It turns out that Crowley and Aziraphale have both, having grown up in their respective families, picked up a tip or two about how to manipulate said families. He's sure from Bee's behavior last night that Hastur and Ligur and Lucifer himself don't know about the relationship; Aziraphale can't be certain but says he'd put money on the fact that Michael and the other Arcangels are similarly unaware.  They spend the next hour drafting an email to Bee and Gabriel, wherein they make clear that they know that the two of them are involved, and that it would be in everyone's best interests if Crowley and Aziraphale were to be left alone in the future, lest someone hear about how the golden children of the Morningstars and the Arcangels are in a secret relationship.  It would be so much more scandalous than the same story about the black sheep of said families. Crowley and Aziraphale are both bastard enough to appreciate the delicious irony inherent in the whole situation. 

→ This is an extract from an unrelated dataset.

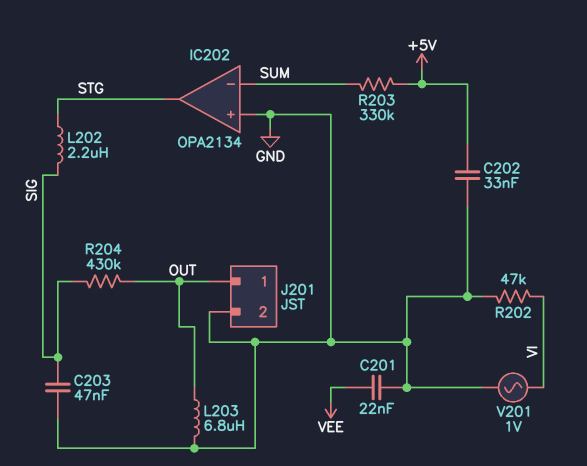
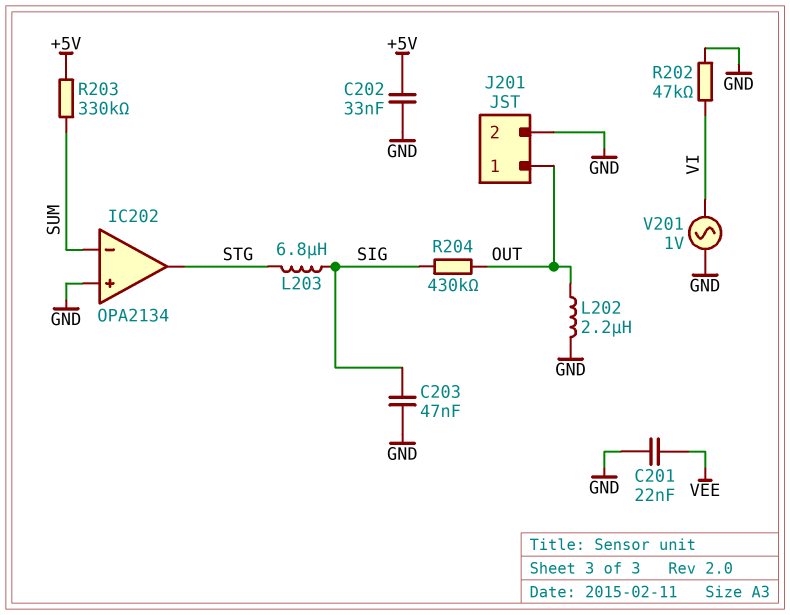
L202: 2.2uH (SIG, STG) -> 2.2uH (GND, OUT)
L203: 6.8uH (GND, OUT) -> 6.8uH (SIG, STG)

Crowley is sitting up against a pile of pillows, typing up the email on his laptop one-handed, unwilling to move his other arm from where it's wrapped around Aziraphale.  Head resting against Crowley's bare chest, Aziraphale squints at the screen and suggests devastatingly polite and incisively pointed language for the missive; Crowley finds this combination of propriety, cleverness, and pettiness ridiculously hot, especially given that they're both currently very naked, legs tangled together beneath the covers.  He presses send on the message, shuts the laptop, and switches off his phone for good measure. 

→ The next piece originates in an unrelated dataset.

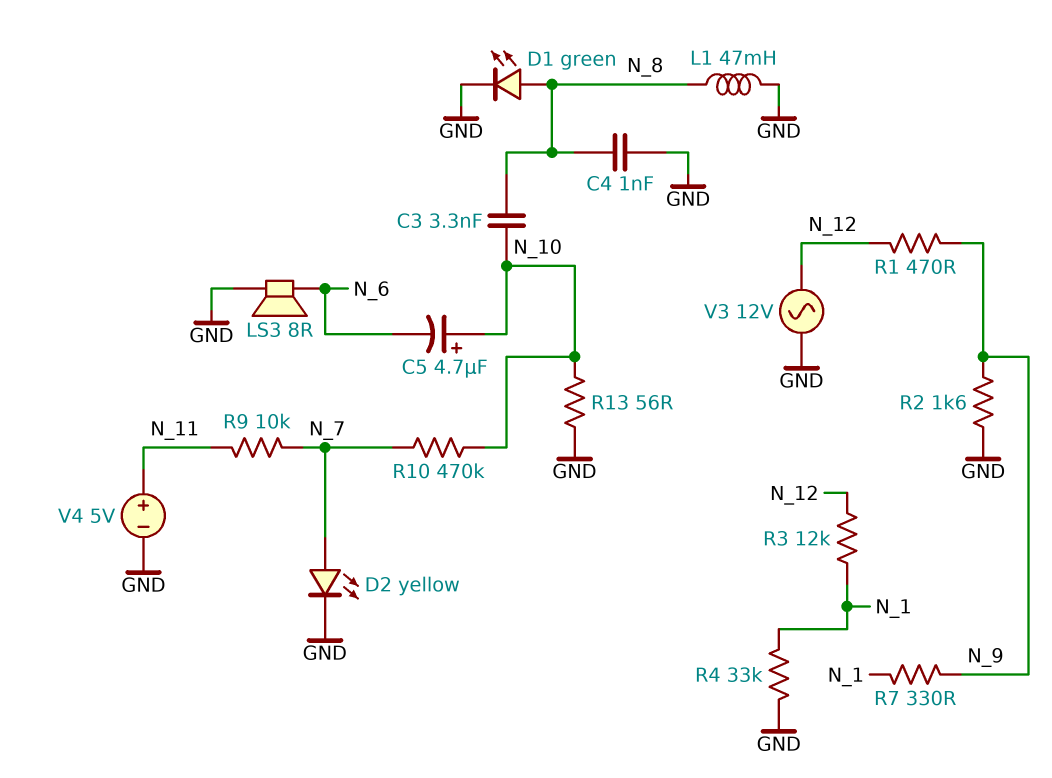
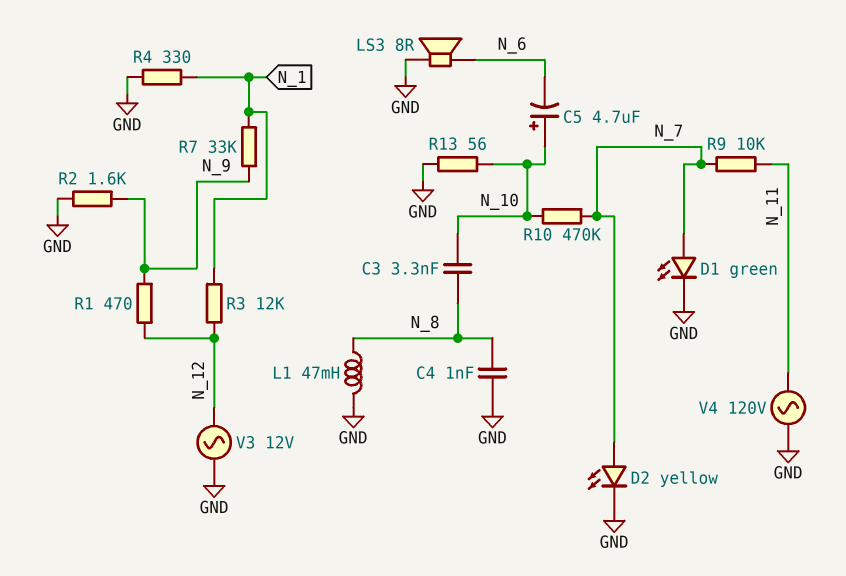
D1: LED green (A N_8, K GND) -> LED green (A N_7, K GND)
R4: 33k (GND, N_1) -> 330 (GND, N_1)
R7: 330 (N_1, N_9) -> 33k (N_1, N_9)
V4: 5V (plus N_11, minus GND) -> AC 120V (GND, N_11)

"There," he says. "Good riddance.  Do you think this will get them off our backs?"

"For a little bit anyway.  It'll give us some breathing room at least."

"Good," he murmurs into Aziraphale's hair.

"Whatever happens, we'll face it together," says Aziraphale, and leans in to kiss him.

Notes:

This is the last real chapter – just an epilogue to come.

Chapter 10: Epilogue: City of love

Summary:

Paris, one year later. Everything comes full circle.

Notes:

(See the end of the chapter for notes.)

Chapter Text

Paris, 2020

They go back to Paris, finally.  It's the first week in September, the days still warm and golden.  The little antique bookshop is still there, and looks just the same as it did when they first met almost exactly eighteen years ago. This time, instead of awkwardly chatting Aziraphale up in the philosophy section, Crowley gets straight to the point and kisses him instead, right there between the eighteenth-century botanical folios and the Latin poetry.   He buys Aziraphale a beautiful, leatherbound Shakespeare that collects, inexplicably and perfectly, in a single volume Much Ado About Nothing and Hamlet.  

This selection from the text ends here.